ПОД ДЕРЕВОМ ЗЕЛЕНЫМ
Старую яблоню-антоновку видно от леса. Она накрывает ржавую крошащуюся крышу худшего по всей улице дома. Вот хозяин, зовут Петром. Враль, гордец, выдумщик. По призванью изобретатель, по профессии алкоголик. Лицо широкое, как лопата. Стоит, крутит крестообразный штурвал, нарезает трубы. Латает соседям разорванный в ложбинках летний водопровод. Второе мая, через забор канючит еще один дачник-неудачник: «Петь, а Петь…» Так и будут петь все праздники… пьешь урывками… Цыгановатая, нагловатая Петрова жена Зина, повариха из детсада, смотрит темным глазом – ходячим сглазом. Любовное согласие между несхожими супругами изначально обещало быть недолгим. Природа на всякий случай распорядилась сразу воспроизвести оба образца в близнецах Наде и Насте. Надя черноглаза, смазлива и увертлива. Настя дурнушка со смышленым взглядом и улыбкой клоунессы. Обе тут, темная головка и светлая. В первых строках нашего рассказа им лет по восьми. А вот и собака с наследственным именем Пальма. Стоит на крыше своей будки величиной с маленький сарай. Хотя, вообще говоря, красоваться нечем. Потомственная дворняга, букет кровей.

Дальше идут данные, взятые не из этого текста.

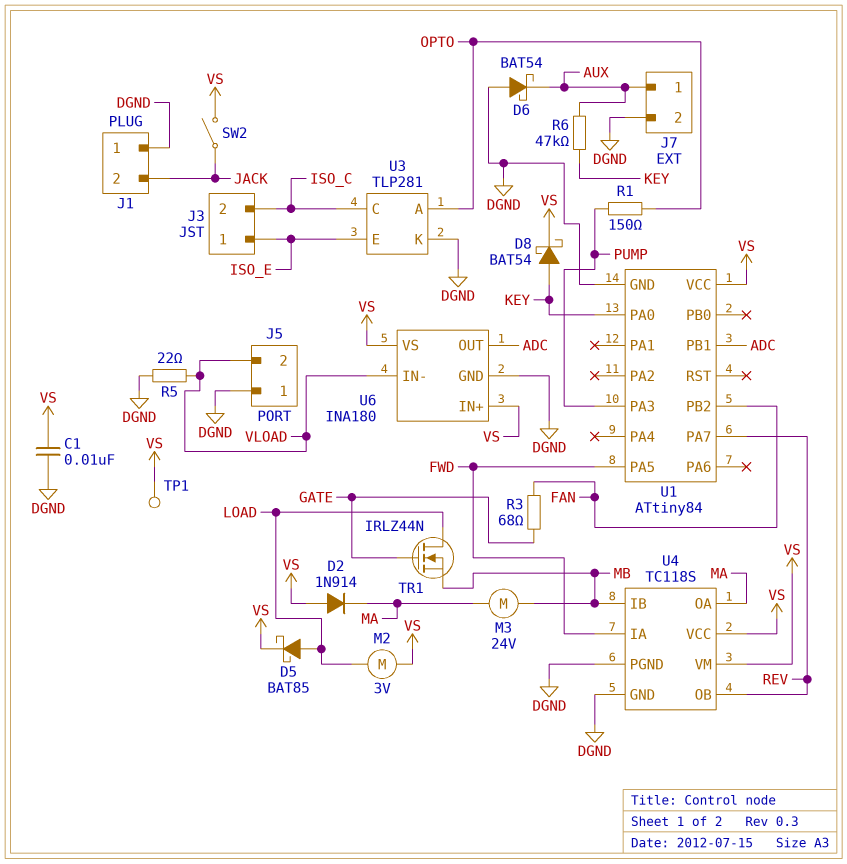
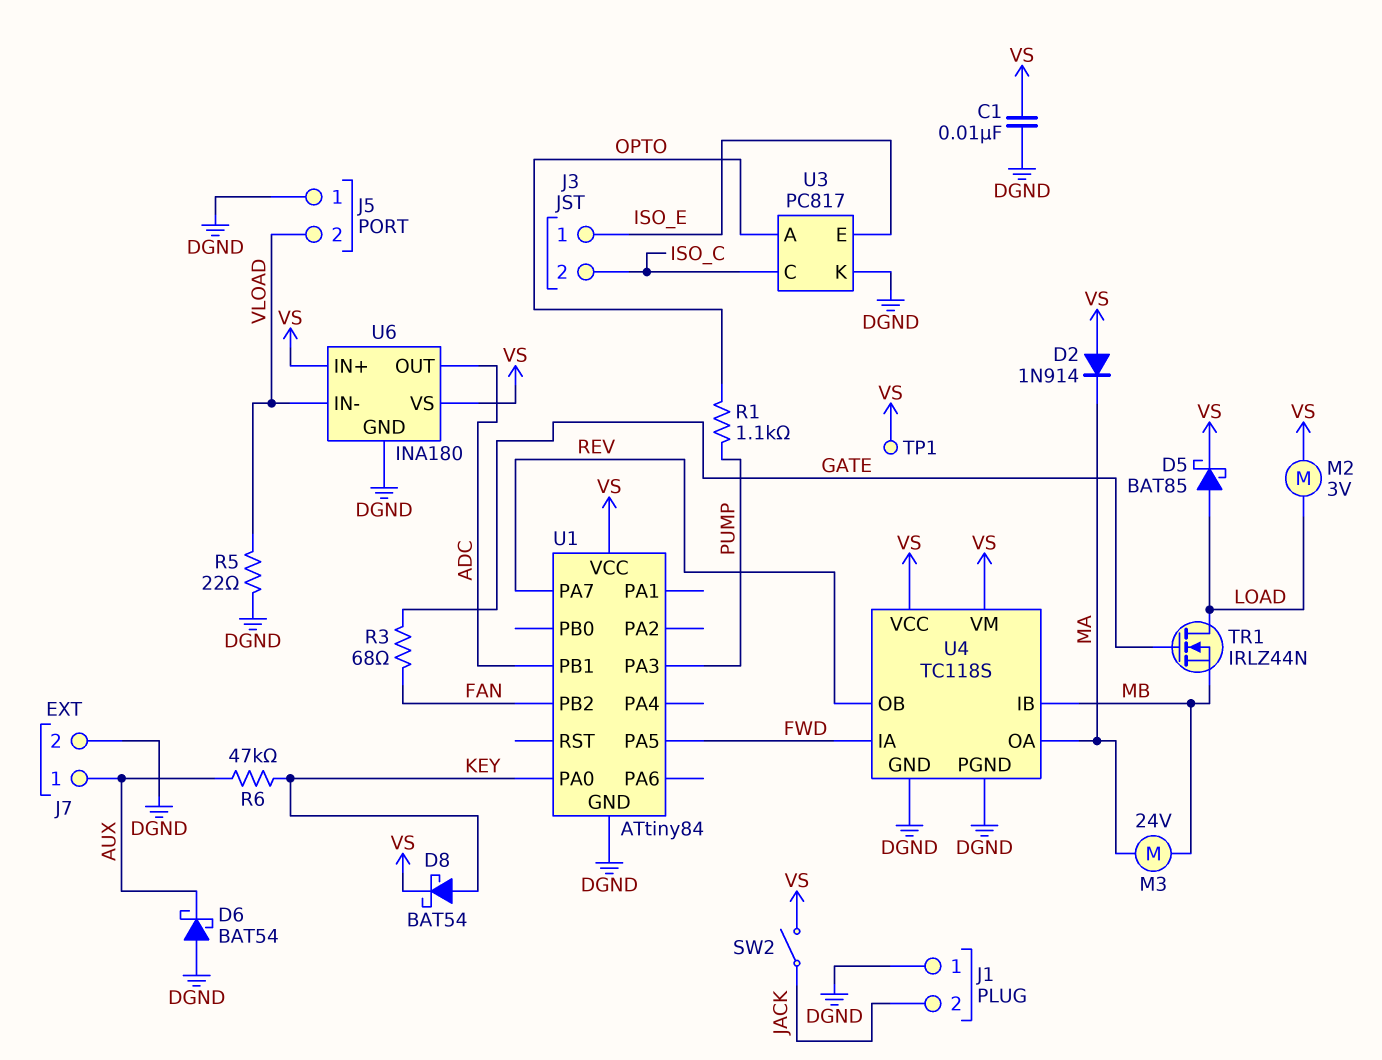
R1: 150 (OPTO, PUMP) -> 1.1k (OPTO, PUMP)
U3: TLP281 -> PC817

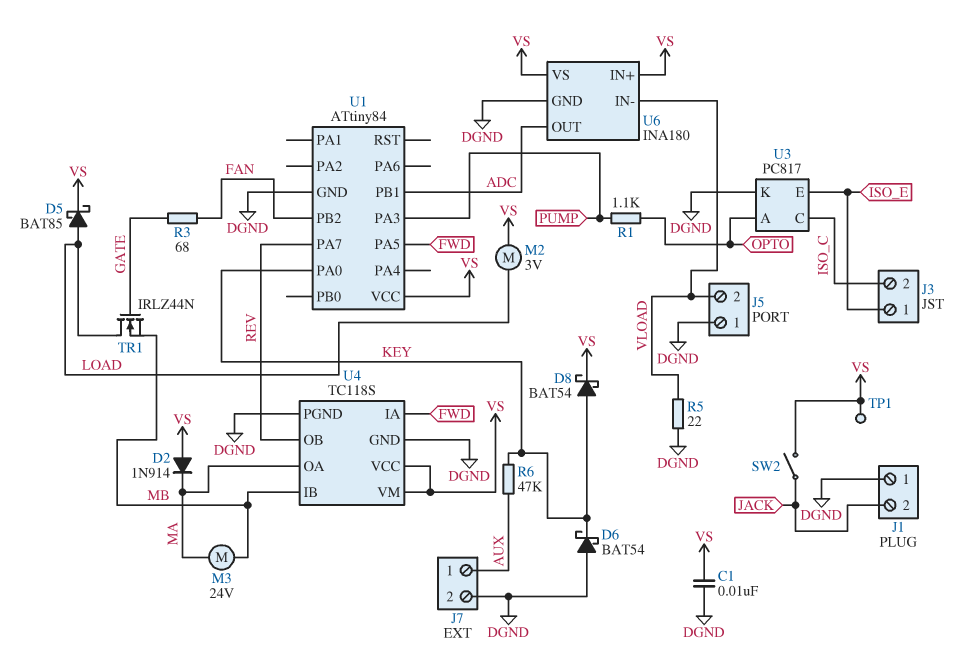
D6: schottky BAT54 (A DGND, K AUX) -> schottky BAT54 (A DGND, K KEY)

Петрова мать была малярка и рано померла от вредности красок. Петр в нее неприхотлив и ухватлив. Отца не было. То есть он, конечно, был, и, должно быть, очень и очень непростой. На два поколенья уж хватило этой загадки. Настасья Петровна намного интересней Надежды Зиновьевны. Стоят, шмыгают носами. Отец проверил пальцем резьбу, достал левой рукой из кармана початую бутылку. Открыл зубами, хлебнул. На закуску набрал в рот гвоздей. Не выпуская бутылки, пошел с молотком в правой руке. Набивает гвозди поверх заборов ближайших соседей. Их участки, нарезанные тонкими ломтями в результате нескончаемых разделов, переделов, продаж и перепродаж, являются сообщающимися сосудами. Петр утверждает, что к нему в сарай повадился ночевать черт. Эти гвозди – противобесовская оборона. На крыше сарая сохнет трава, накошенная для непасомой козы. Там же стоит чужая детская коляска, используемая для транспортировки травы из лесу. Если бы аист летел над поселком, он мог бы легко положить дитя прямо в коляску. Но Петр всегда идет домой с трудной алкогольной службы слишком поздно. Жена заперла дверь, и Петру остается провести ночь на сене в обществе неприветливого чёрта.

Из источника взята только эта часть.